Tuesday, June 7, 2011

The Book Before the Blog. and A Havasupai Story; Introduction

In the years before I was struck by the idea of using the blog form to translate my source materials and notes into narratives recounting the Grand Canyon's political history, I made several runs over 25 years at trying to start one huge volume that would collect and relate all those narratives. My last try had two products: an outline to guide the organization and size of such a book, and the sections of that book dealing with the Havasupai.

A copy of the outline appears below, not anymore as a guide; the blog format has provided me the freedom to present topics at will and without worrying about length. Whereas the book would have been more traditional in being tied into detailed footnotes, etc., the purpose of a blog entry is to convert some bits of my source stuff into near-comprehensive narrative, to present "what happened", and to comment upon it. What the outline still does, is indicate my idea of the scope of this project, although I know already that it fell short, not including, as an instance, that very important tribe, the scientists. Which of course makes quite forcefully the advantage of this loose, evolving blog form-- it never has to be complete; it can always be added to, updated, and commented on by others.

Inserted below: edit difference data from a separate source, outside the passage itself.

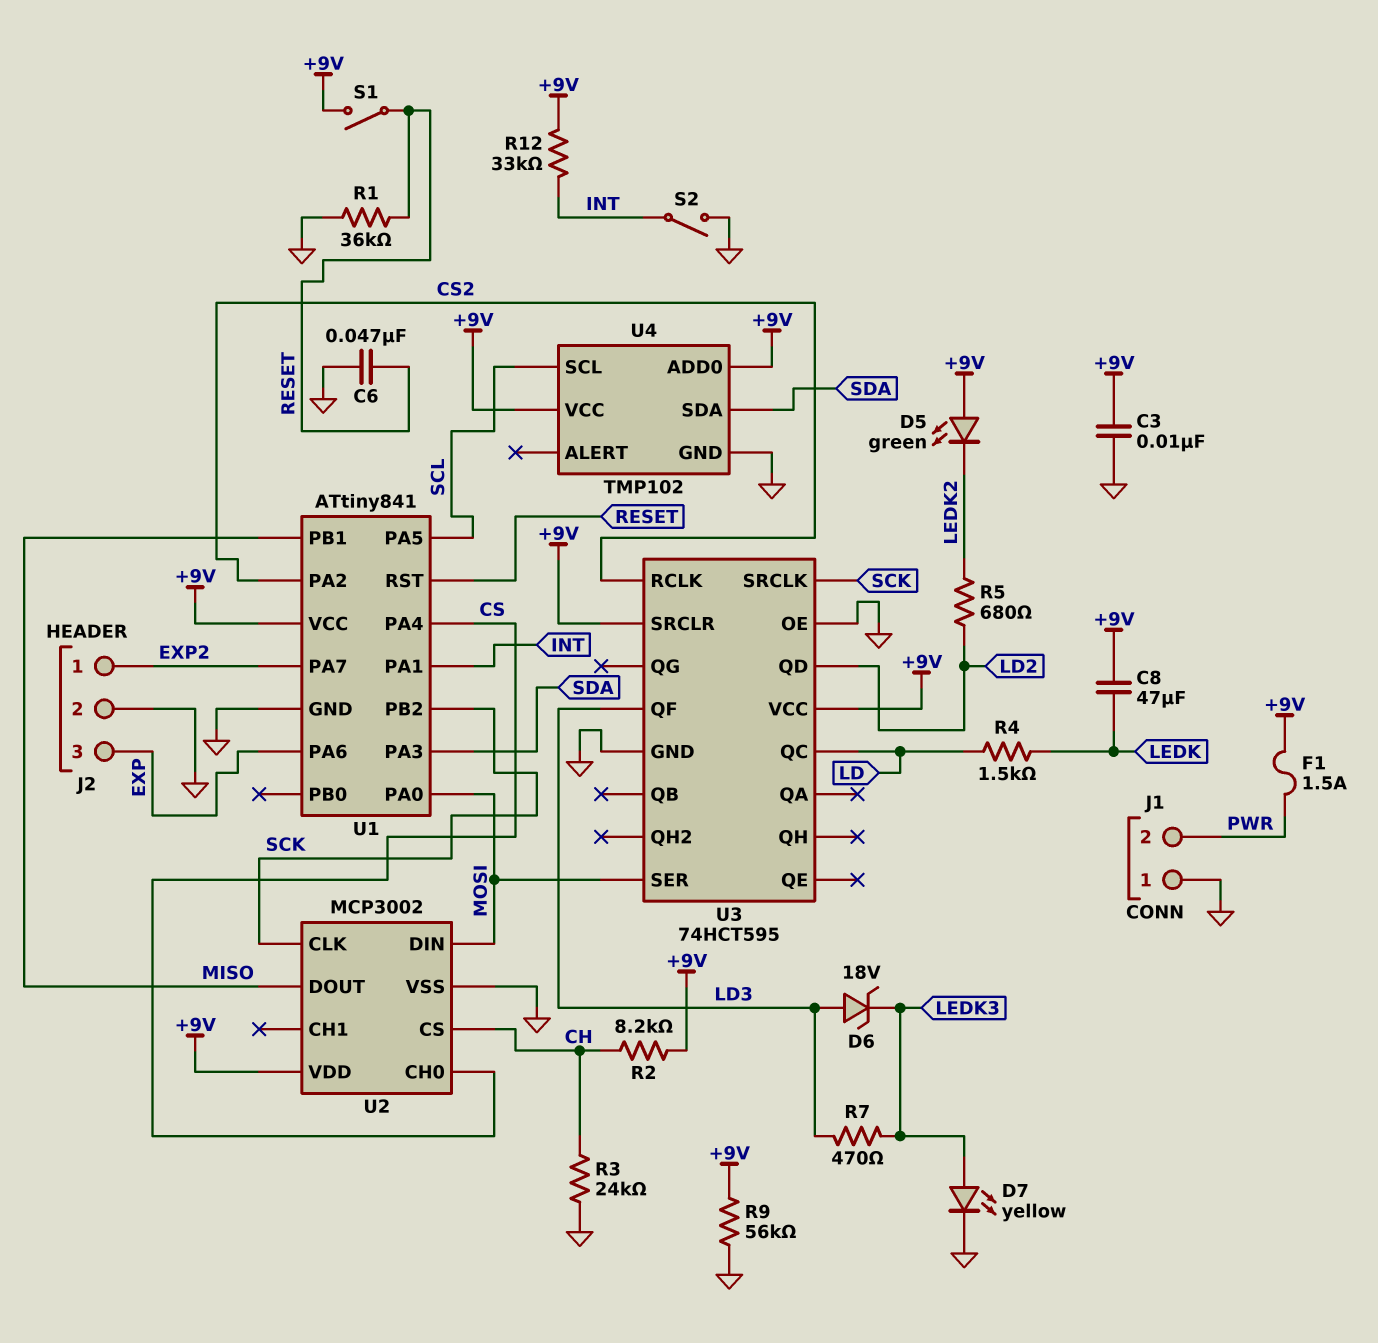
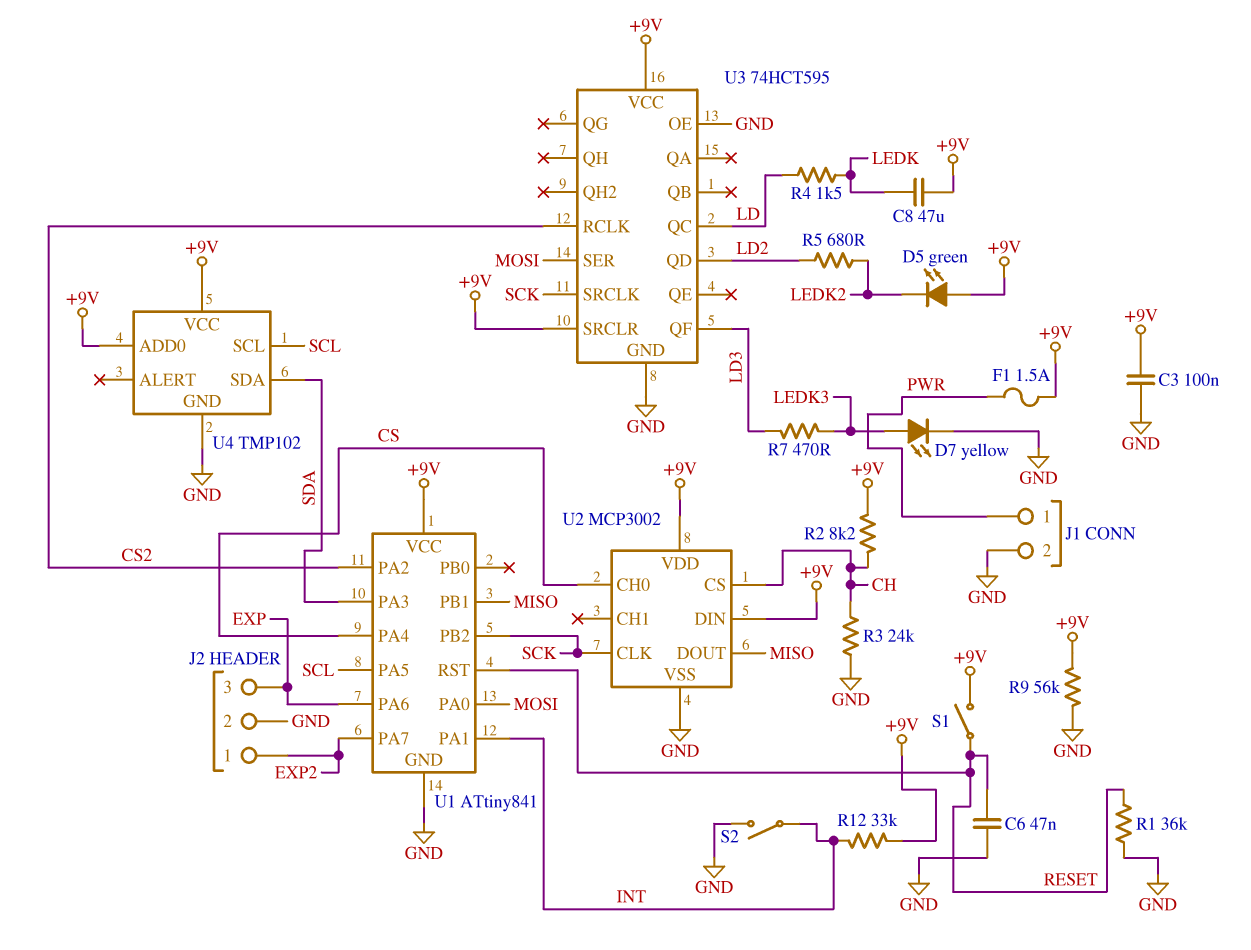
C3: 10nF (+9V, GND) -> 100nF (+9V, GND)
D6: zener 18V (A LD3, K LEDK3) -> none
J1 pin 1: GND -> PWR
J1 pin 2: PWR -> GND
U2 pin DIN: MOSI -> +9V

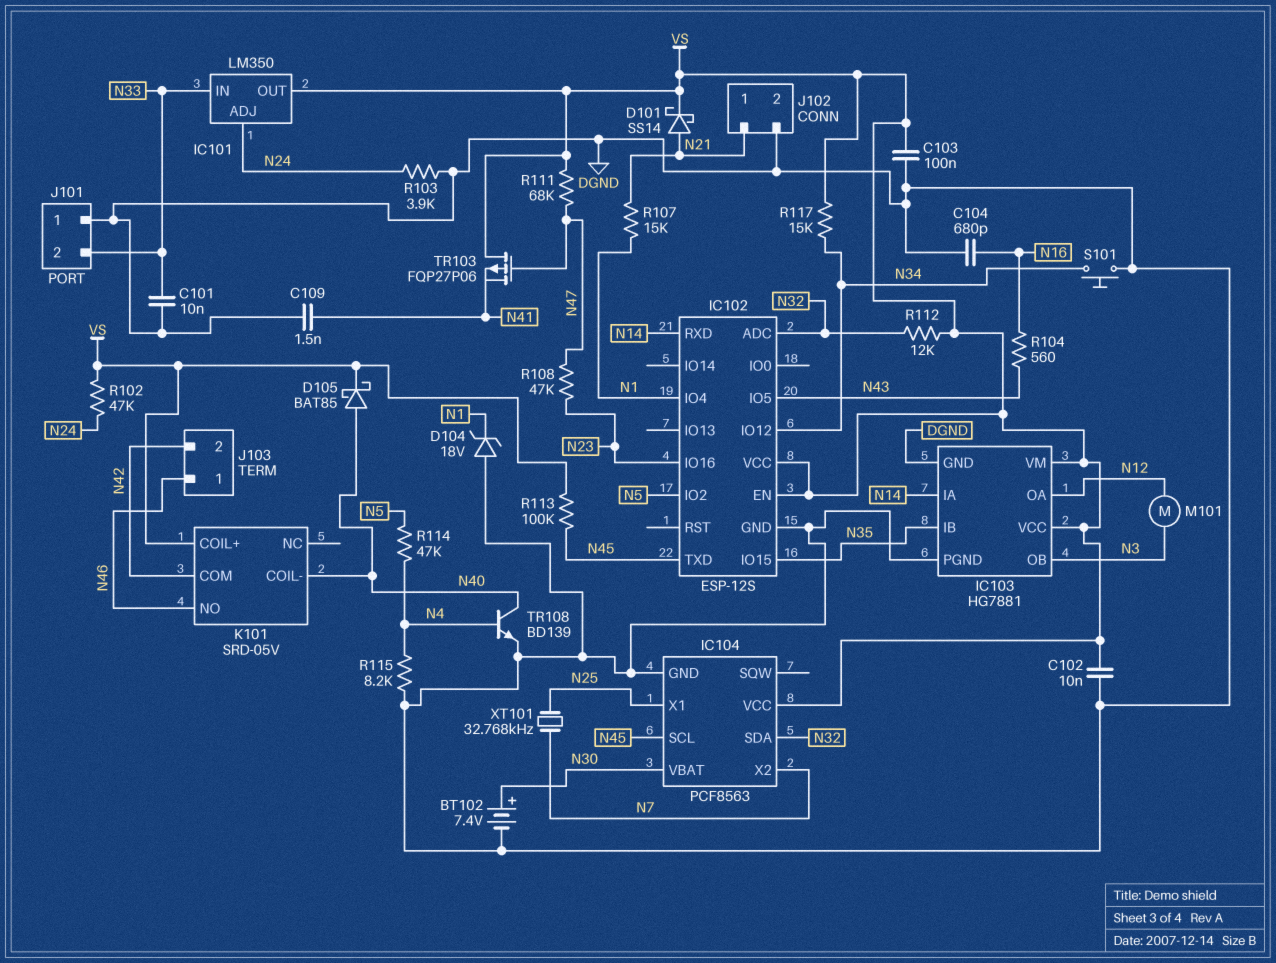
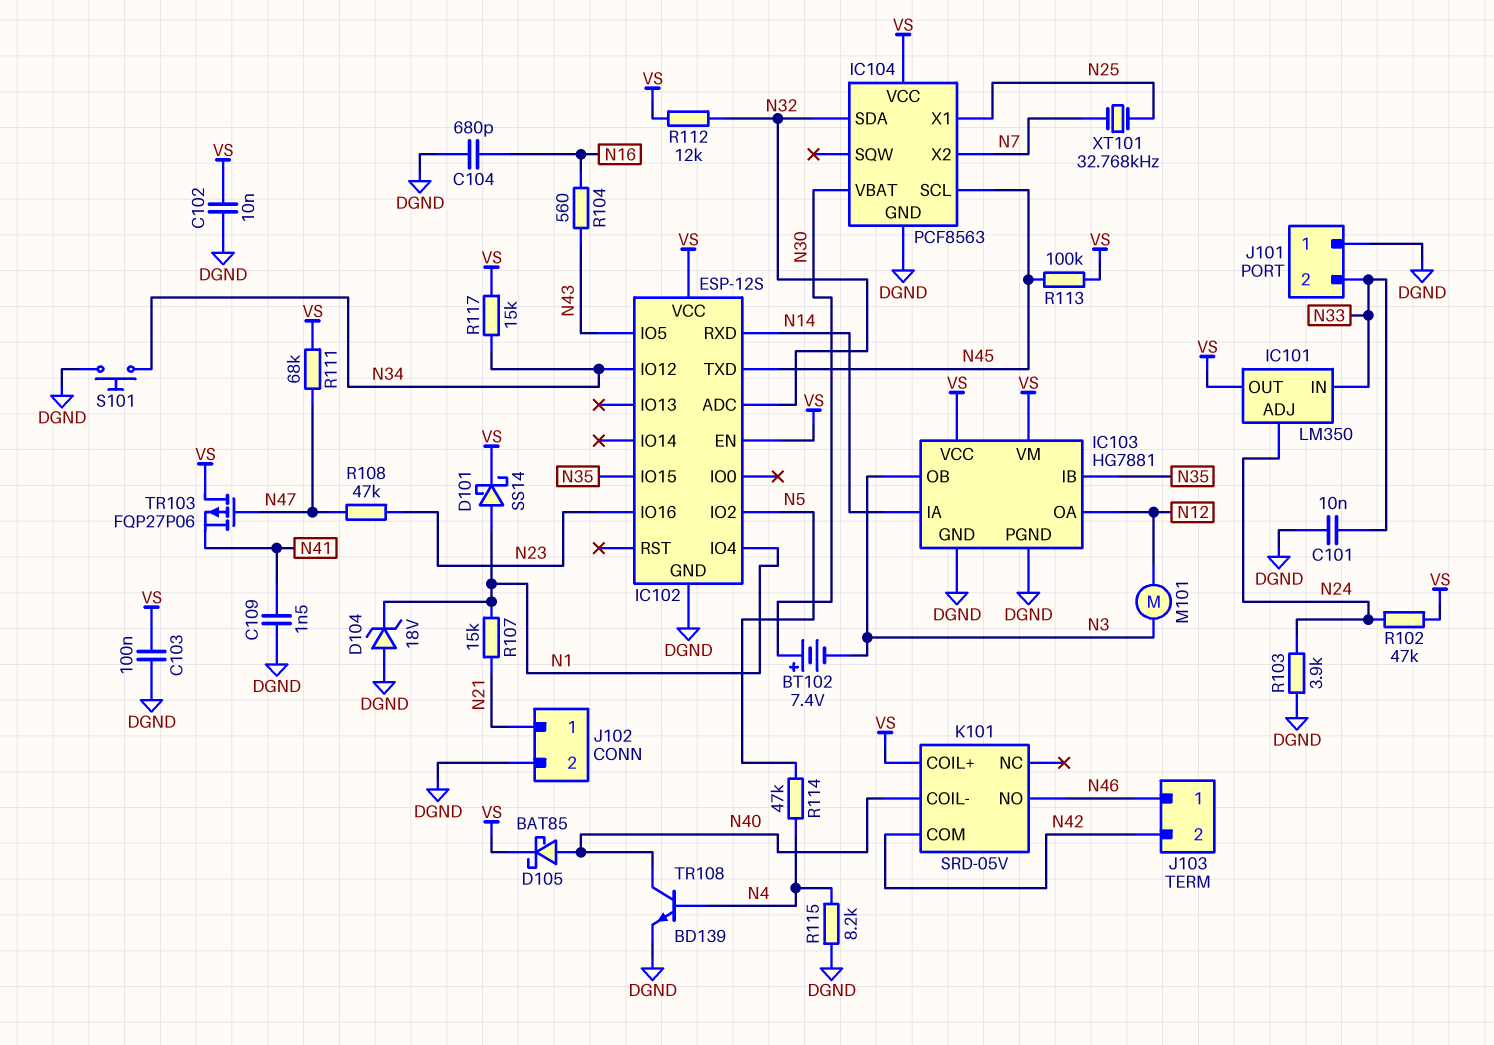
BT102: 7.4V (plus N30, minus DGND) -> 7.4V (plus N30, minus N3)
D101: schottky SS14 (A N21, K VS) -> schottky SS14 (A N1, K VS)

The other product was the story of the Havasupai's political engagement with the Canyon. What I did five years ago was take all my material and digest it into a pre-narrative form, complete with index and footnotes. The Havasupai sections called for by the outline were as follows:
III Archeo-history
IVC Beginnings; way of life pre-Europeans; first reservation
VB Overview at "beginning" of political history: 1880's
VIB Reservations, pre-1900
XIV Struggles into about 1970
XVIII The Park/Havasupai Congressional War, 1972-5; Repatriation
XIX Aftermath, including studies

What I ended up with was an expanded VB up to the establishment of GCNP in 1919, and folding VIB into XIV to tell the story of 1919-72 as the Havasupai and the National Park (Service).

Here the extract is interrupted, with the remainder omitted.